Name	Required	Description
`container_id`	Yes	The ID/name of the container to analyze
`sample_size`	No	Number of documents to sample for statistics (default: 1000, higher = more accurate but slower)
`connection_id`	No	ID of the connection to use. Use mcp_list_connections to see available connections. If not specified, uses the default connection.

Implementation Reference

src/tools/containerAnalysis.ts:126-193 (handler)

The handler function that executes the tool logic for mcp_get_container_stats. It counts total documents, samples documents to estimate size, and analyzes partition key distribution.

/**
 * Get statistical information about a container (document count, size, partition distribution)
 */
export const mcp_get_container_stats = async (args: { container_id: string; sample_size?: number; connection_id?: string }): Promise<ToolResult<ContainerStats>> => {
  const { container_id, sample_size = 1000, connection_id } = args;
  log(`Executing mcp_get_container_stats with: ${JSON.stringify(args)}`);

  try {
    const container = getContainer(container_id, connection_id);
    
    // Query to count total documents
    const countQuery = 'SELECT VALUE COUNT(1) FROM c';
    const { resources: countResult } = await container.items.query(countQuery).fetchAll();
    const documentCount = countResult[0] || 0;

    // Get partition key path for statistics
    const { resource: containerDef } = await container.read();
    if (!containerDef || !containerDef.partitionKey || !containerDef.partitionKey.paths || containerDef.partitionKey.paths.length === 0) {
      throw new Error(`Container ${container_id} does not have a valid partition key defined`);
    }
    const partitionKeyPath = containerDef.partitionKey.paths[0];

    // Sample documents to estimate size and analyze partitions
    const sampleQuery = `SELECT TOP ${sample_size} * FROM c`;
    const { resources: sampleDocs } = await container.items.query(sampleQuery).fetchAll();

    // Calculate estimated size based on sample
    let totalSampleSize = 0;
    const partitionStats: Record<string, { count: number; size: number }> = {};

    sampleDocs.forEach(doc => {
      const docSize = JSON.stringify(doc).length;
      totalSampleSize += docSize;

      // Get partition key value
      const partitionValue = getNestedProperty(doc, partitionKeyPath.substring(1)); // Remove leading '/'
      const partitionKey = String(partitionValue || 'undefined');

      if (!partitionStats[partitionKey]) {
        partitionStats[partitionKey] = { count: 0, size: 0 };
      }
      partitionStats[partitionKey].count++;
      partitionStats[partitionKey].size += docSize;
    });

    // Estimate total size
    const avgDocSize = sampleDocs.length > 0 ? totalSampleSize / sampleDocs.length : 0;
    const estimatedSizeInKB = Math.round((documentCount * avgDocSize) / 1024);

    // Convert partition stats
    const partitionKeyStatistics = Object.entries(partitionStats).map(([key, stats]) => ({
      partitionKeyValue: key,
      documentCount: Math.round((stats.count / sampleDocs.length) * documentCount),
      sizeInKB: Math.round(stats.size / 1024)
    }));

    const containerStats: ContainerStats = {
      documentCount,
      sizeInKB: estimatedSizeInKB,
      partitionKeyStatistics
    };

    return { success: true, data: containerStats };
  } catch (error: any) {
    log(`Error in mcp_get_container_stats for container ${container_id}: ${error.message}`);
    return { success: false, error: error.message };
  }
};

src/tools/types.ts:38-49 (schema)

The ContainerStats and PartitionKeyStats interfaces defining the return type shape for mcp_get_container_stats.

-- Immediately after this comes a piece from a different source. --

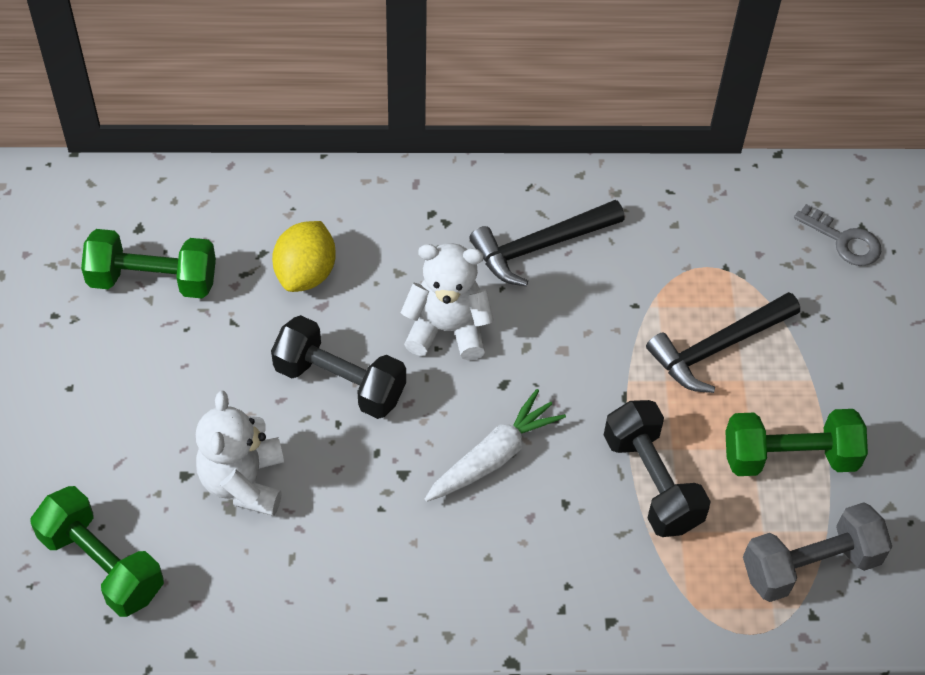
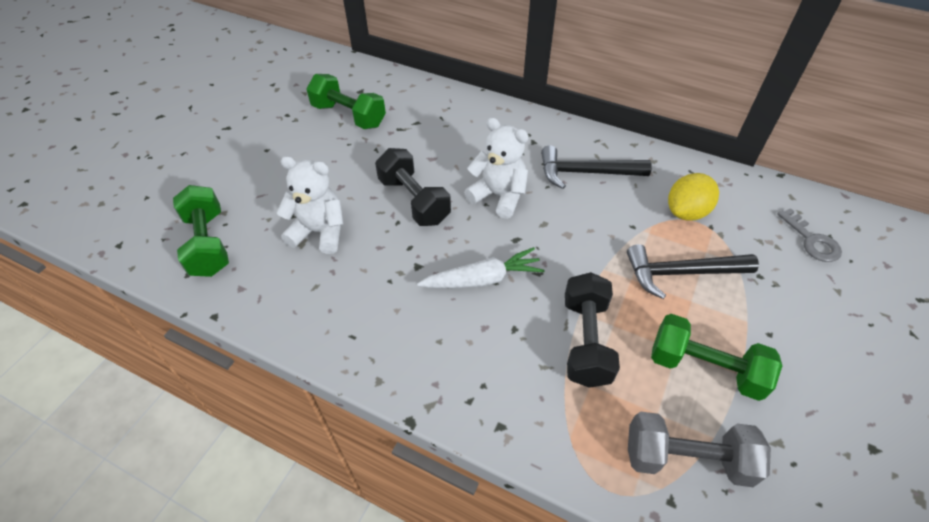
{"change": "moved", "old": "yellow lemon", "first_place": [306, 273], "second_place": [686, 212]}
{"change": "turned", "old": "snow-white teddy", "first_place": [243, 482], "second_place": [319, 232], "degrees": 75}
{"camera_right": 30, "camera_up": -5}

export interface ContainerStats {
  documentCount: number;
  sizeInKB: number;
  throughput?: number;
  partitionKeyStatistics?: PartitionKeyStats[];
}

export interface PartitionKeyStats {
  partitionKeyValue: string;
  documentCount: number;
  sizeInKB: number;
}

src/tools.ts:64-84 (registration)

The tool registration definition with name, description, and inputSchema (container_id required, sample_size optional, connection_id optional).

// 4. Container Statistics
{
  name: "mcp_get_container_stats",
  description: "Get statistical information about a container including document count, estimated size, and partition key distribution. Use this for capacity planning and performance analysis. Example: mcp_get_container_stats({container_id: 'orders', sample_size: 500})",
  inputSchema: {
    type: "object",
    properties: {
      container_id: {
        type: "string",
        description: "The ID/name of the container to analyze"
      },
      sample_size: {
        type: "number",
        description: "Number of documents to sample for statistics (default: 1000, higher = more accurate but slower)",
        default: 1000
      },
      ...connectionIdProperty
    },
    required: ["container_id"]
  }
},

src/tools/containerAnalysis.ts:195-201 (handler)

Helper function getNestedProperty used to extract partition key values from nested document properties.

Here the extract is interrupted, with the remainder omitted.